Additionally, and more significantly, the hardware has been redesigned to use switching current regulators (National Semi. LM3402) for accurate LED current control, and high efficiency. One board includes the PIC microcontroller, USB communications, and one TLC5940. This handles computer communications and 12-bit pulse width modulation (PWM) intensity control for 15 channels. Another board has the LED regulators, 15 in total, to provide 500mA to each of 5 Lamina Atlas RGB LEDs. This eliminates any need for current limiting resistors, allowing for accurate balance between the colors within an LED, and between LEDs. The result is that little color and white calibration is required, which, without more equipment, was an inexact science.

This project is divided into two boards: 1) a controller (upper) and, 2) a set of switching constant current regulators (lower).

LED Controller

The controller implements communications with the computer by USB, using an FTDI 245RL chip. This is interfaced to a MicroChip PIC16F887A microcontroller, which handles the timing and communications with a TLC5940 LED driver for 12-bit PWM regulation of each of 15 color channels. Finally, this board inverts the open-drain PWM output of the TLC5940 to logic levels for input into the driver board.

The PIC runs at 8 MHz. The oscillator output on this chip is at OSC/4, which, at 2 MHz, drives the grayscale (GSCLK) counter of the TLC5940. 12-bit intensity values are output by the TLC5940 by turning the output on for a portion of each 4096 pulses, resulting in a PWM frequency of 500 Hz. (Actually, 3 PIC cycles are lost each block of 4096 to pulse BLANK, so the frequency is just under 500 Hz.) 500 Hz is fast enough that it should never be visible.
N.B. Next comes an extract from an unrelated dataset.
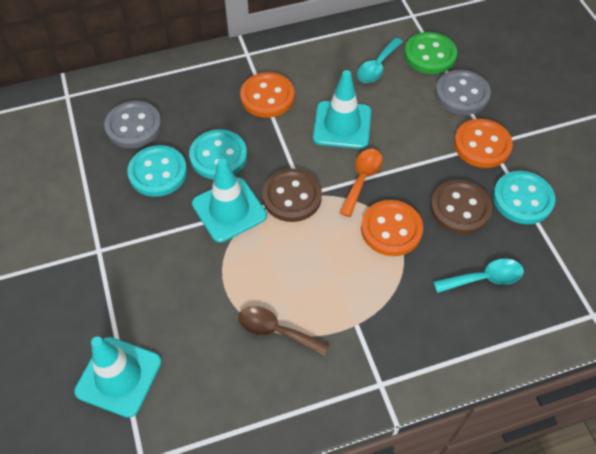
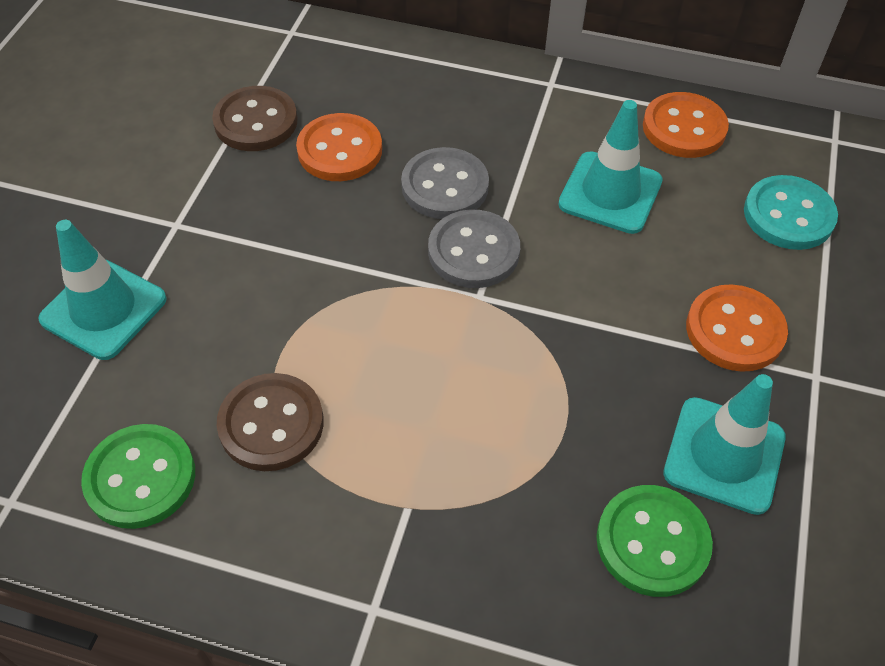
brown spoon: 1 -> 0
green button: 1 -> 2
orange spoon: 1 -> 0
turquoise button: 3 -> 1
turquoise spoon: 2 -> 0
It is also slow enough that the switching regulators can run at slower speeds (500 KHz, currently), at which they are more efficient.

At least for now, the microcontroller is underutilized, with firmware sufficient only for relaying messages to and from the computer. Most logic, such as flashing or slewing between colors, is implemented in software (Python) on the computer. It is easier to test new functionality on the computer than repeatedly update the firmware. Functionality that requires better time control, such as music synchronization, will be implemented on the microcontroller, but this need hasn't arisen yet.
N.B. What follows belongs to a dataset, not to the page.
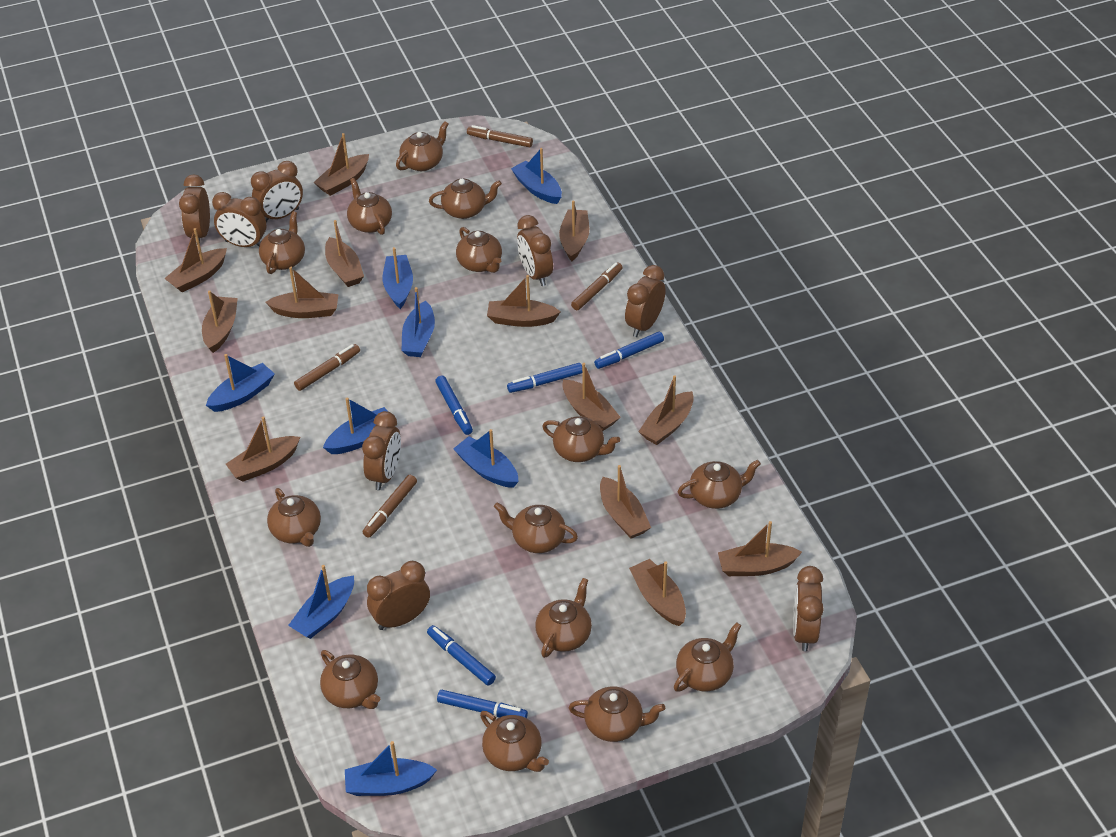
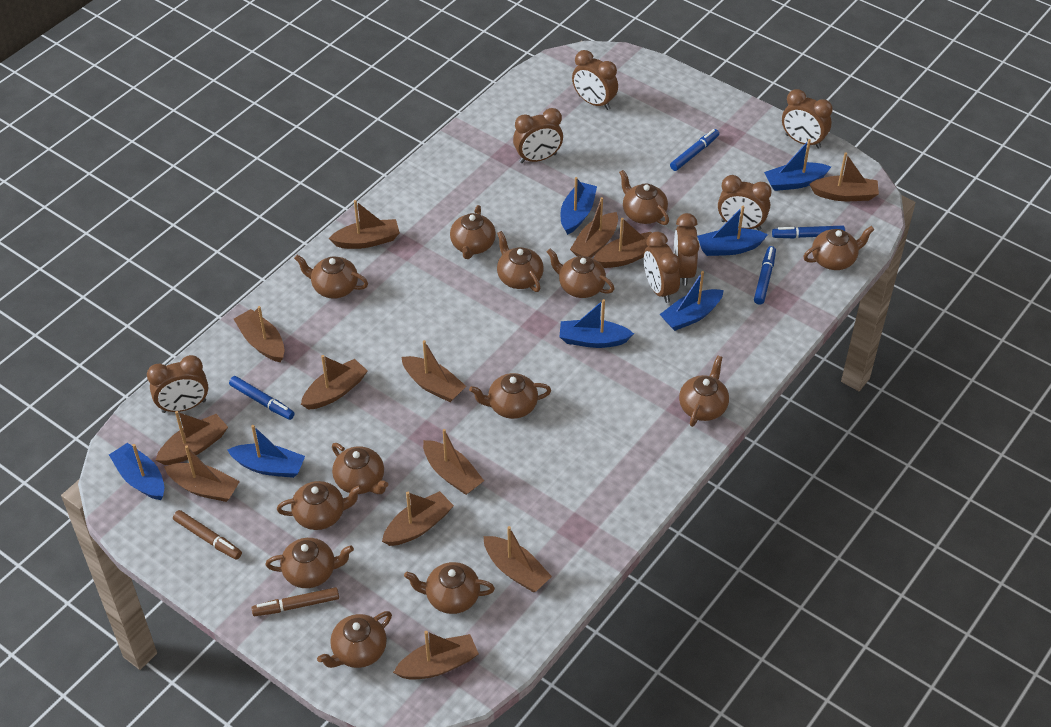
blue boat: 8 -> 7
blue marker: 5 -> 4
brown clock: 8 -> 7
brown marker: 4 -> 2
brown teapot: 14 -> 13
Though little used, the microcontroller can't be omitted. The TLC5940 does require careful timing for pulsing BLANK every 4096-ticks, and synchronization of SPI communication so that commands don't overlap a BLANK cycle. This is difficult to get right without a dedicated microcontroller.

This board accommodates in-circuit debugging (ICD). I use a PicKit 2 programmer/debugger. Unfortunately, the debugger requires Windows and MPLAB (I've not tried wine.). Programming works great from Linux, using PK2CMD, available from Microchip at the preceding link.

Schematic Board Layout
Eagle Eagle

500mA 5-channel RGB LED Driver

Assembled LED driver board.

The driver board consists of 5 banks of 3 LED drivers (15 in total), one for each channel of each RGB LED. These utilize the Nat. Semi. LM3402 constant current buck regulator. Each driver accepts a fast PWM signal for modulating intensity for full spectrum color output. The use of switching regulators for current regulation results in high efficiency and, consequently, low heat production.
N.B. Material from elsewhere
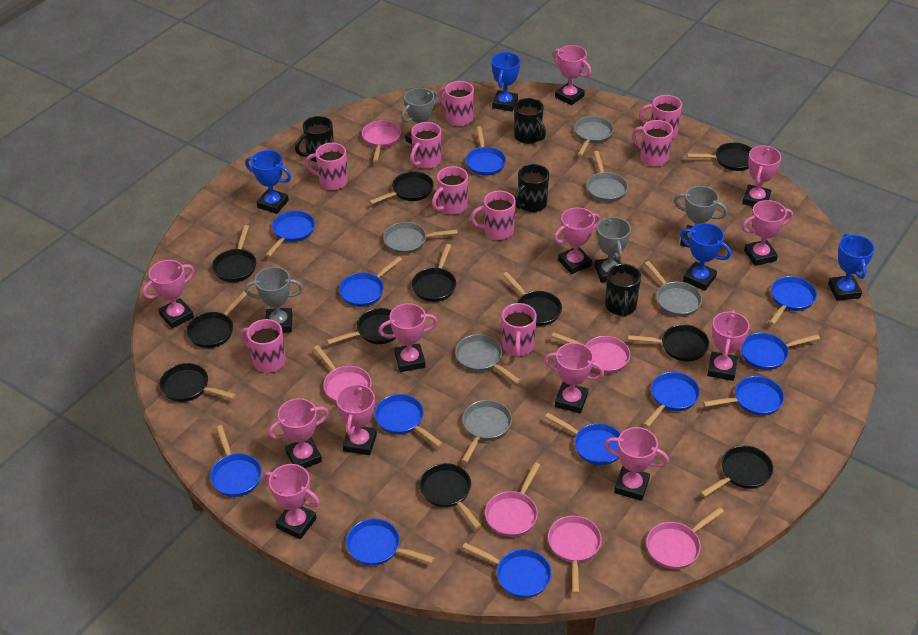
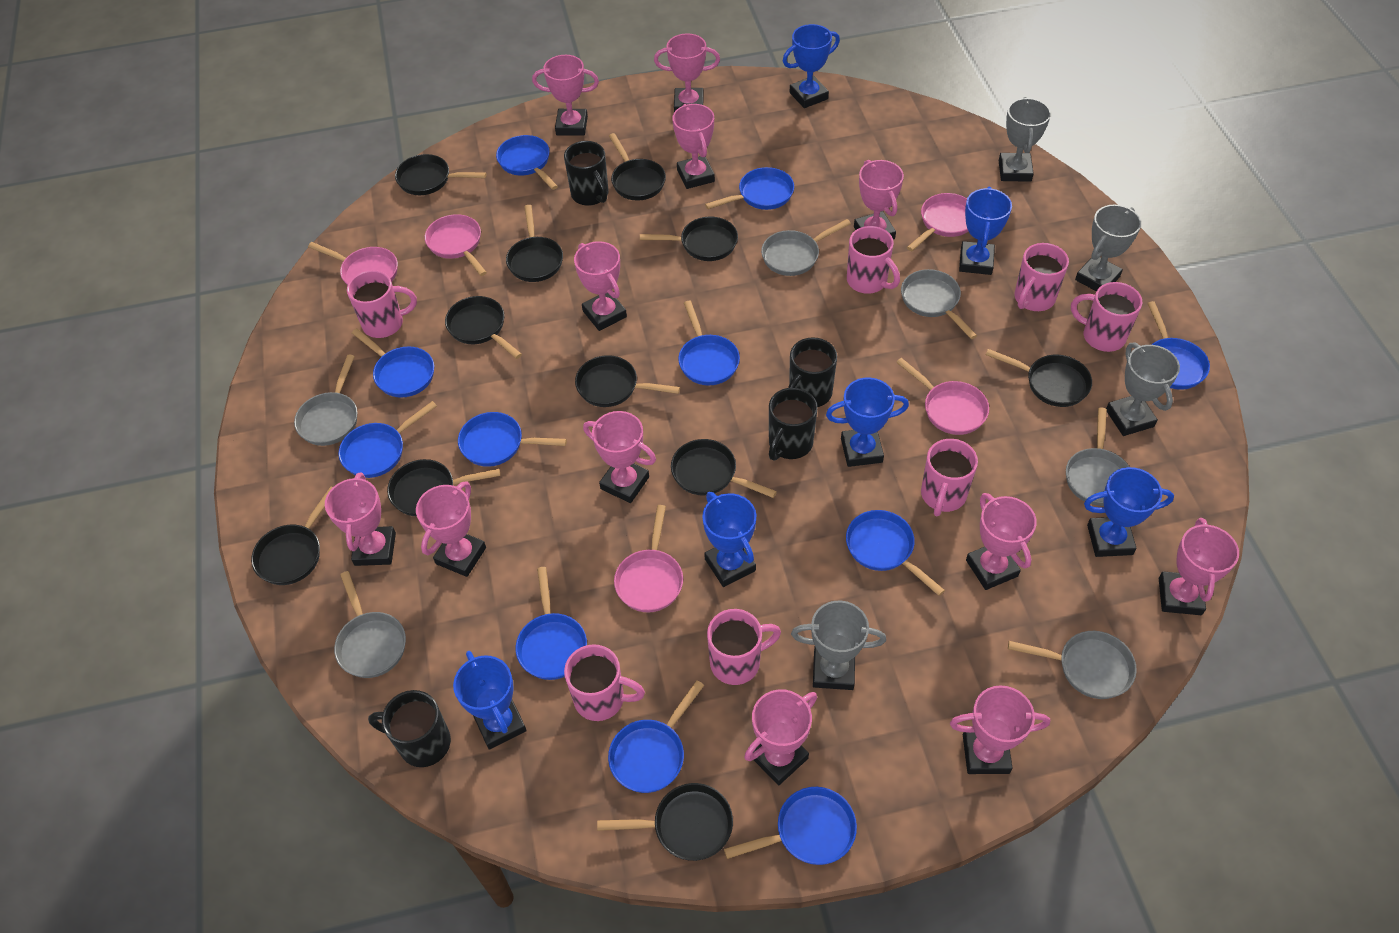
blue pan: 12 -> 11
blue trophy: 4 -> 6
pink mug: 9 -> 7
pink pan: 6 -> 5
Component values are selected for 500mA output and a 500KHz switching frequency, from 12V input. It was designed with the Lamina Atlas RGB (NT-43F0-0424) lamps in mind, and minor component value changes would accommodate other LEDs. If more than 500mA were required, Nat. Semi. produces more capable models (e.g., LM3404, LM3405) that could be substituted. (Most are of a larger package size, so they're not necessarily drop-in replacements.)

The spec sheet for the Lamina Atlas RGB lists a 700mA absolute maximum current. They are sold as 350mA LEDs, but the spec sheet also lists illuminance characteristics for 525mA drive current. From this, I assume 500mA is tolerated, provided that the LED temperature is well controlled. In my case, the lamps are mounted in glass tubes that provide for a high degree of convection through the attached heatsink.

Schematic Board Layout
Eagle Postscript (top)
Postscript (bottom)
Eagle
ComponentDescriptionPart
U1...15LM3402 (MSOP08)
D1...15Schottky Diode (SOD123)
L1...15 120uH power inductorJW Miller PM105
C_B1...150.1uF capacitor (1206)
C_F1...150.1uF capacitor (1206)
C_IN1...152.2uF capacitor (1206)
R_ON1...1575k ohm resistor (1206)
R_SNS1...150.4 ohm resistor (2010)
J1...5RJ45 plug555162-1
X1...55-pin 0.1" header

Remote Wiring

The LM3402 spec sheet indicates that the LED "can be far away (several inches or more) from the LM3402/HV, or on a separate PCB connected by a wiring harness." I am unsure of how long such a wiring harness could be. After testing, I opted for a central controller connected by Cat-5 to several lights on the ceiling. I can see or measure by oscilloscope no difference when the LEDs are wired with few inches of cable or ~30ft of Cat-5 cable.

Besides being convenient, I reason that Cat-5 cable should have minimal capacitance, and is designed for high frequency use. At the 500kHz switching rate I am using, I believe that a twisted pair will reduce the produced electromagnetic radiation.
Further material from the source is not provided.